3. Batch API — async for 50 % discount
For non-interactive workloads — classifying a large corpus, embedding generation, evaluations — OpenAI, Anthropic and Google offer the batch API. You upload a JSONL file with hundreds or thousands of requests, the provider processes them within 24 hours, and you pay roughly half the real-time price. Plus a separate, larger rate limit.
Current price table (as of May 2026)
The values below are in US dollars per million tokens and are meant as orientation — please double-check provider pages before going to production, the field moves fast.
| Model | Input | Output | Cache read | Provider | |---|---|---|---|---| | Claude Opus 4.7 | $15.00 | $75.00 | $1.50 | Anthropic | | Claude Sonnet 4.6 | $3.00 | $15.00 | $0.30 | Anthropic | | Claude Haiku 4.5 | $0.80 | $4.00 | $0.08 | Anthropic | | GPT-5.5 | $5.00 | $20.00 | $0.50 | OpenAI | | GPT-5.5-mini | $0.40 | $1.60 | $0.04 | OpenAI | | GPT-Nano | $0.10 | $0.40 | $0.01 | OpenAI | | Gemini 3 Pro | $3.50 | $14.00 | $0.35 | Google | | Gemini 3 Flash | $0.35 | $1.40 | $0.04 | Google | | DeepSeek V4 | $0.55 | $2.20 | $0.06 | DeepSeek |
You’ll find current changes in the news on LLM pricing.
Three worked examples from the field
Example 1: Chatbot with 10,000 requests per month
Assumptions: 2,000 input tokens per request on average (system prompt + short question), 500 output tokens.
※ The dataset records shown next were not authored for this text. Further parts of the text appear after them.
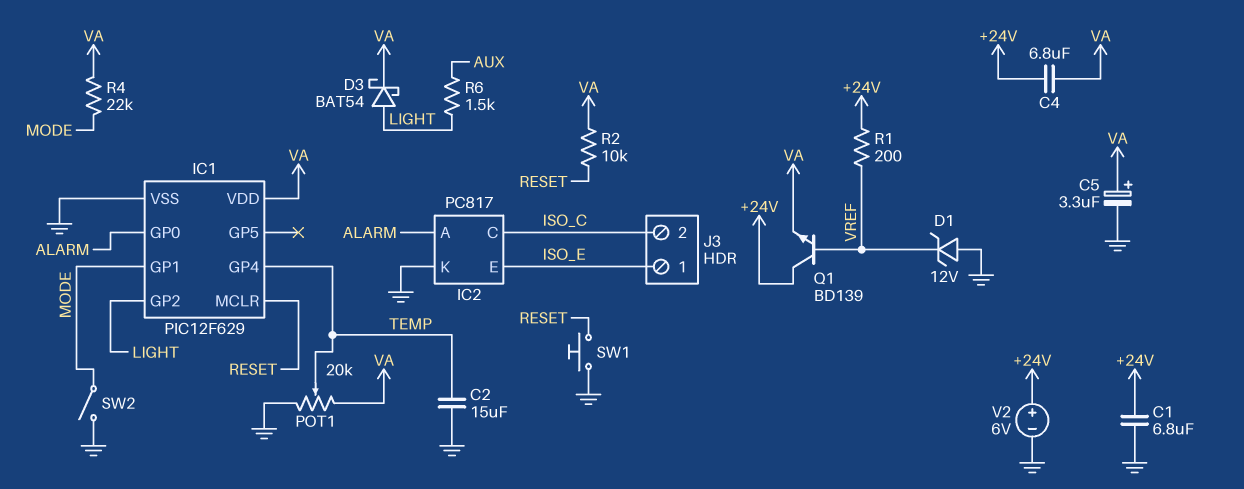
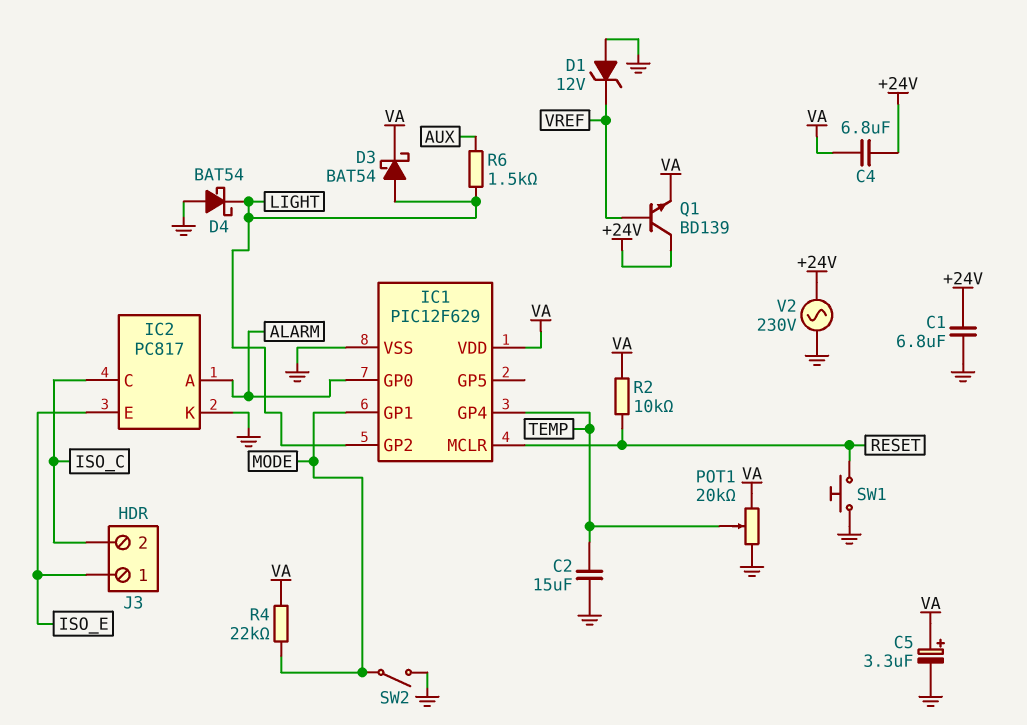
D4: none -> schottky BAT54 (A GND, K LIGHT)
R1: 200 (+24V, VREF) -> none
V2: 6V (plus +24V, minus GND) -> AC 230V (+24V, GND)

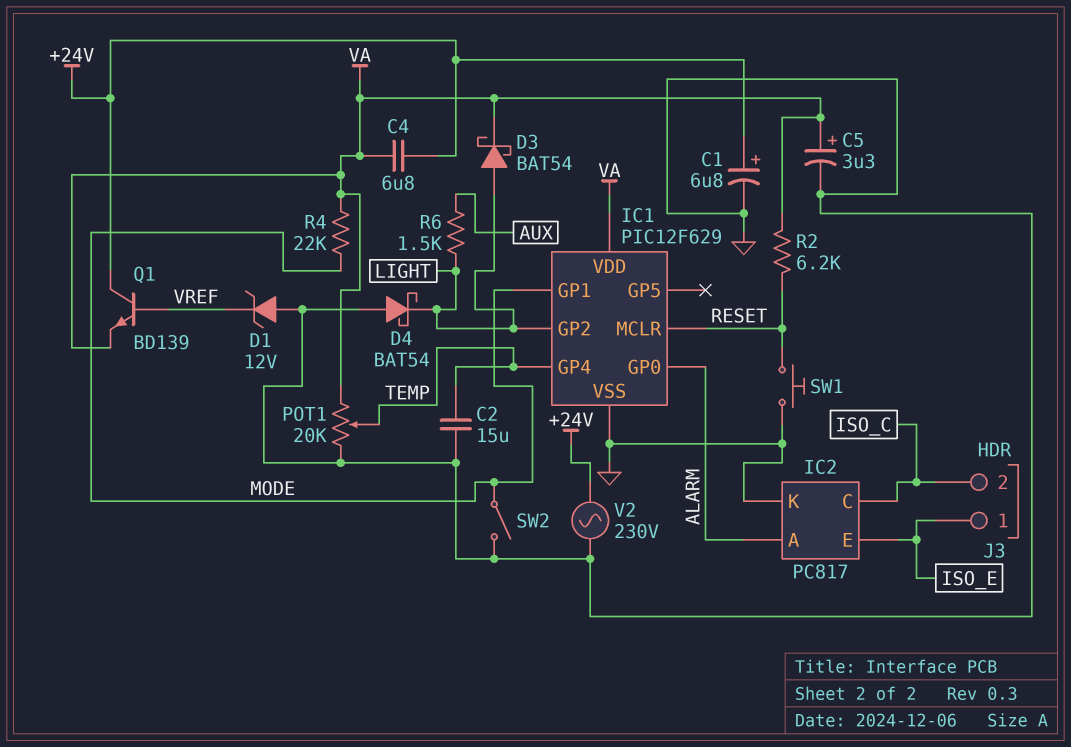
C1: 6.8uF (+24V, GND) -> 6.8uF (plus +24V, minus GND)
R2: 10k (RESET, VA) -> 6.2k (RESET, VA)

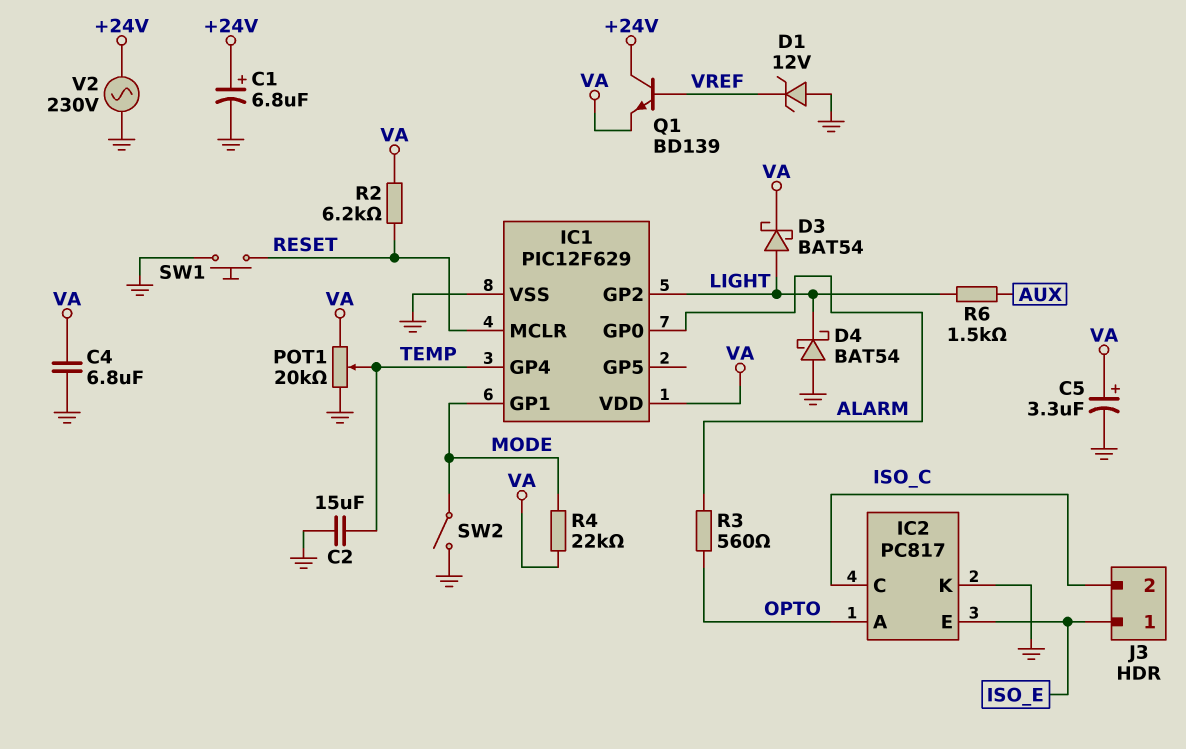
C4: 6.8uF (+24V, VA) -> 6.8uF (GND, VA)
IC2 pin A: ALARM -> OPTO
R3: none -> 560 (ALARM, OPTO)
- Pure Sonnet: 10,000 × (2,000 × $3 + 500 × $15) / 1,000,000 = $135 / month
- With prompt caching (90 % of input cached): 10,000 × (200 × $3 + 1,800 × $0.30 + 500 × $15) / 1,000,000 ≈ $87 / month — 35 % saved
- With tier mix (70 % Haiku, 30 % Sonnet) + caching: ≈ $42 / month — 69 % saved
Example 2: RAG system with large context chunks
Assumptions: 5,000 requests per month, 25,000 input tokens each (question + 20k retrieved chunks), 1,500 output tokens.
- Pure Sonnet: 5,000 × (25,000 × $3 + 1,500 × $15) / 1,000,000 = $487 / month
- With prompt caching of stable system and instruction prompts (5k of 25k cached): ≈ $432 / month
- With an additional reranker tier (Haiku reduces chunks from 20k to 8k before the Sonnet call): ≈ $215 / month — 56 % saved
Example 3: Coding agent with tool use
Assumptions: 200 active sessions per month, 15 tool calls each, 12,000 input tokens per roundtrip near session end on average, 3,000 output tokens total per session.
- Pure Opus (for top quality): 200 × (15 × 12,000 × $15 + 3,000 × $75) / 1,000,000 = $585 / month
- With aggressive prompt caching (repository context cached): ≈ $135 / month — 77 % saved
- With Sonnet as primary + Opus only for critical steps: ≈ $80 / month — 86 % saved
Bottom line
The question “which AI model” is always also a question “which price point for which task”. Whoever uses frontier models for everything wastes money; whoever uses only low-tier risks quality. The economic sweet spot almost always lies in a thoughtful mix — and in disciplined use of the three levers: tier switching, prompt caching, batch API.
Concretely, for most projects: start with mid-tier (Sonnet, GPT-5.5-mini). Once load is measurable, add prompt caching — it has the best effort-to-impact ratio. Tier mix and batch API come once the application runs in production and load profiles are known.
Whoever has own hardware or data protection requirements that rule out cloud usage should also consider local models — they have no token price, but hardware investment and electricity as cost items.